Specialization usually brings with it a radical change of form: that is, the storm gods can be said to have abandoned absolute transcendence in favor of powers and attributes that did not belong to their original celestial make-up. For that reason they are apt to betray foreign influences too. For example, Parjanya, the Indian god of hurricanes and son of Dyaus, the ancient Indo-Aryan sky god, was said to rule the waters and all living things. He made the whole universe tremble with his storms. His specialization, though, rendered him no longer omniscient like his father (with whom the authors of the Ṛgveda sometimes confused him) nor a sovereign like Varuṇa. As a result, in Vedic times he yielded his place to Indra, a warrior king, also god of rain and easily the chief god of the Ṛgveda. Indra, for his part, is always compared to a bull or a ram, two animals associated with Rudra, a non-Aryan divinity, many of whose attributes Indra would absorb over the course of time. In fact Indra's connection with bulls, soma, and the Maruts (to the degree they personified the wandering souls of the dead) would suggest that he also acquired certain lunar prerogatives: that is, Indra qua symbol expanded in the direction of a larger integrated expression of life's power and sacrality, one that included even elements belonging to the symbolism of the moon.
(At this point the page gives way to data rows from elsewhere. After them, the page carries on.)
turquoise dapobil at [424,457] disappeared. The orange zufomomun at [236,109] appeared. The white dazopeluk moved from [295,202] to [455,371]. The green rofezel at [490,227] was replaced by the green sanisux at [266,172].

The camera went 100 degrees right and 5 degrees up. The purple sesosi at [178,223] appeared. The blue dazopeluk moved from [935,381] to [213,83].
The point is that storm gods, no matter how early in time they appear and no matter what type of culture they belong to, always show evidence of long and complicated histories. Thus, in using the term specialization here to account for the forms the storm gods take, I do not mean to imply that storm, rain, and fertility gods are necessarily late developments, for we have no reason to doubt the antiquity of dramatic, stormy elements in the sky god's make-up. There is a unity of structure to the sky symbolism that we can only assume has been present from the very beginning, and that unified structure includes both distant supreme soverignty and active, even violent, involvement with life processes in the human world.
Meteorological Phenomena as Attributes of a Supreme Being
Some religious people have seen none other than the supreme sky deity behind the stormy atmospheric displays that, for them, attest to his all-knowing presence, will, and power. The Andaman Islanders know such a deity in Puluga, whose breath is the wind and whose voice is thunder. Hurricanes signal his anger, and lightning bolts are the punishment he executes against those who violate his laws.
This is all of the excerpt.